Parties seeking additional discovery about discovery often seek the information to identify gaps in productions or to justify additional depositions, document productions, or sanctions based on information gained in the process. Although the number of cases officially discussing “discovery about discovery” in 2013 was relatively small, see e.g., Ruiz-Bueno v. Scott, these requests are steadily increasing in litigation. Last year one case resulted in two separate options about the predictive coding process, including one that held the producing party did not have to identify is seed set documents. See In re: Biomet M2a Magnum Hip Implant Prods. Liab. Litig. Discovery about the use of predictive coding and other technical aspects of productions is likely to increase in 2014 as parties seek to leverage technology to reduce costs.
Many litigants continued to seek to recover significant costs of eDiscovery in 2013. In Country Vintner of North Carolina, LLC v. E & J Gallo Winery, Inc., the Fourth Circuit weighed in on the debate and followed the strict view of costs recovery under 28 U.S.C. § 1920 by rewarding only those costs that could literally be associated with “making copies” and excluded the most significant costs required to process, filter, and produce ESI. The case of Scentsy, Inc. v. B.R. Chase LLC, notably demonstrated that other avenues may be available for recovering costs, including the Lanham Act and the Copyright Act.

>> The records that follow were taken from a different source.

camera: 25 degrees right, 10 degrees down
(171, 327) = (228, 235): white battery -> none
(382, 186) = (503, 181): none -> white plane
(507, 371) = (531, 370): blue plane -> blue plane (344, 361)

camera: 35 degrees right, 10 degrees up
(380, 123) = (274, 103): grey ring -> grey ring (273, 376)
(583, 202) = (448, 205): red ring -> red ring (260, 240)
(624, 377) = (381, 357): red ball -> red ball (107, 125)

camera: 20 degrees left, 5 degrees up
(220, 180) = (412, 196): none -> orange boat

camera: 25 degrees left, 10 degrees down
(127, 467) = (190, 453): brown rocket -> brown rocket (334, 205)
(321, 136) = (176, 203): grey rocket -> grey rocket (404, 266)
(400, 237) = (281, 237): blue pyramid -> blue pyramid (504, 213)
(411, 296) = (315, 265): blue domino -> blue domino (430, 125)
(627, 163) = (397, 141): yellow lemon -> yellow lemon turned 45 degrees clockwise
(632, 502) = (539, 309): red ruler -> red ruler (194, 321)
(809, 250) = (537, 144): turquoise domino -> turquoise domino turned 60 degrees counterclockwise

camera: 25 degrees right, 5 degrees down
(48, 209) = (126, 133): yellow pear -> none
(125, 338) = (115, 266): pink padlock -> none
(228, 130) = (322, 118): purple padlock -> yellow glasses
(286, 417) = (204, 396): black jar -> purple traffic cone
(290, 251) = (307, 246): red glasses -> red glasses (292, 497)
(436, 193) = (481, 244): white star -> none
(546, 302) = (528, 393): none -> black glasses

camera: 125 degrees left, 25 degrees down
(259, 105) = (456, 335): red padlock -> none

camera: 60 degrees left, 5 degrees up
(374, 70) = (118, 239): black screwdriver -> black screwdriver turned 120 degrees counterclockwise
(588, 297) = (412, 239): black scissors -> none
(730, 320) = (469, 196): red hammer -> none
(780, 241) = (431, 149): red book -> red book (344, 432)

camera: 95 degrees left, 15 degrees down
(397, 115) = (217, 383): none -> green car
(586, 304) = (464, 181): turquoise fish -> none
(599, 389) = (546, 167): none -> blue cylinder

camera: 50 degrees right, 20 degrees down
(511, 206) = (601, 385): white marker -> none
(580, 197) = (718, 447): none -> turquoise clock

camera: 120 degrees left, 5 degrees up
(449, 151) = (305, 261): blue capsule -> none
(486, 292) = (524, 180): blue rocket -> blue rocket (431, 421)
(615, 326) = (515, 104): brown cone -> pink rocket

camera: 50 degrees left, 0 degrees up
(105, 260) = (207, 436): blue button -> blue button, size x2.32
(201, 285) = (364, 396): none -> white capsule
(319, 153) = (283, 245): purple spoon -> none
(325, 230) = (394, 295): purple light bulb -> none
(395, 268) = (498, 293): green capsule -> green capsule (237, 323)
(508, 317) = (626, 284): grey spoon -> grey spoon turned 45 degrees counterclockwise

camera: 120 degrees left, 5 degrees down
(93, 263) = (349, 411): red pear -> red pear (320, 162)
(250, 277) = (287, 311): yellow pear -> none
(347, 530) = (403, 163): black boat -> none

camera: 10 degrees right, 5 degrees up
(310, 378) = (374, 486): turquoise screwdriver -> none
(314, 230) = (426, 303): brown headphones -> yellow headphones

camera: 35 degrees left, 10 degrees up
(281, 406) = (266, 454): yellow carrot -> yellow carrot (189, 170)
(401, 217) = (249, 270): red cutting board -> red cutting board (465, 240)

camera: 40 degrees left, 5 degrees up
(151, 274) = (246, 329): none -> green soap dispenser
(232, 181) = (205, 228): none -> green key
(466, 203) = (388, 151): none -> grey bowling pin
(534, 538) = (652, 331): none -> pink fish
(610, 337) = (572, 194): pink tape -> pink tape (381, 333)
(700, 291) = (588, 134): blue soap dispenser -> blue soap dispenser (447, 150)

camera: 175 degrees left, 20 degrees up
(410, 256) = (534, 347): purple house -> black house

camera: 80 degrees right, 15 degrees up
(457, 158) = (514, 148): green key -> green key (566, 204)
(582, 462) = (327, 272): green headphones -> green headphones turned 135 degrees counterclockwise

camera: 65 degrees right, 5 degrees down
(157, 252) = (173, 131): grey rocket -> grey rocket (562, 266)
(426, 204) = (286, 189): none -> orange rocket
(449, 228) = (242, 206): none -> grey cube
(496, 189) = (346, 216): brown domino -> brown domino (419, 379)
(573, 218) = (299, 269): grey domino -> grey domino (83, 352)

Yes, many of these topics are the same ones we have read about in previous years, but many of these same topics will dominate 2014. Expect more debate on the proposed rule changes, additional discovery about discovery, and an increased expectation that parties will proactively address these issues. Rather than yawn and ignore these cases, take note of the lessons that can be learned to avoid unnecessary costs in 2014.